Jerzy Sławomir Kulczycki (12 October 1931 in Lwów – 18 July 2013 in London) was a Polish engineer, activist bookseller, and publisher. He was the founder in 1996 of the Kulczycki (Orbis Books) prize in Polish Studies.

== Biography ==
In 1940, as a nine-year old, he was deported by the invading Soviets with his mother into captivity in Kazachstan. His father, a judge, had been murdered by the NKVD. In 1942 they were moved to Iran to join Anders' Army. From 1944 he was a pupil of the exiled Corps of Cadets. In 1947 he settled in the United Kingdom, where in 1954 he graduated at the University of London with a degree in civil engineering. In 1958 he specialised in hydrology and in 1964 in road construction. That same year he married Aleksandra, also a Polish displaced person. They had three children.

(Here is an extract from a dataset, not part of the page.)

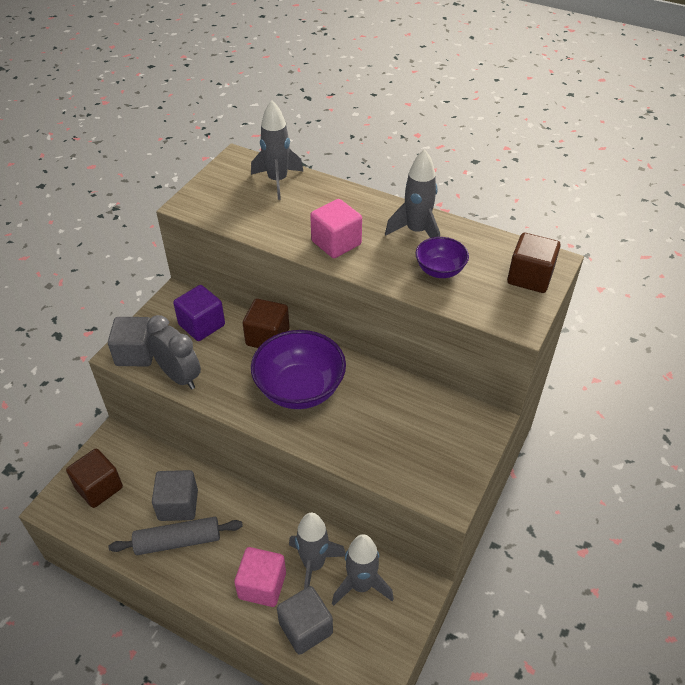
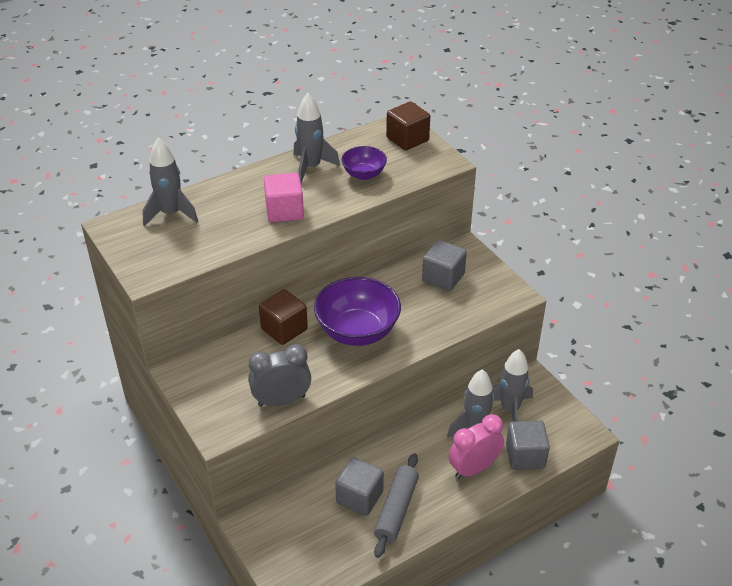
camera: 60 degrees left, 5 degrees down
(99, 487) = (298, 551): brown cube -> none
(136, 353) = (228, 422): grey cube -> grey cube (443, 278)
(202, 325) = (231, 365): purple cube -> none
(262, 585) = (473, 468): pink cube -> pink clock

== Publishing and activism ==
As part of the Polish political emigré community, he was active in the Polish Labour Party (Stronnictwo Pracy), the Christian Democratic tendency. In 1964, as a sideline to his professional work, he established a publishing house, under the imprint, "Odnowa" (Renewal) in London, to produce emigré works and reprints in Polish, in particular the writings of Karol Popiel, Amintore Fanfani, Jan Nowak-Jeziorański and George Orwell. He invited his friend and fellow activist, Stanisław Gebhardt, to be a co-director of the firm, which was active until 1990.

=== Orbis Books ===
In 1972 with his wife, he bought a Polish bookshop, Orbis Books (London) in New Oxford Street, a business begun in Edinburgh during the war in 1944. They moved to new premises at 66 Kenway Road in Earl's Court where much of the Polish elite had settled after World War II. The shop stayed there until 2005, before moving to Blyth Road, Hammersmith. His bookstands were also available at the Polish Hearth Club and at St Andrew Bobola Church, Hammersmith. The business finally closed in 2011. Orbis Books (London) is not to be confused with the British partworks and book publisher, Orbis Publishing Limited.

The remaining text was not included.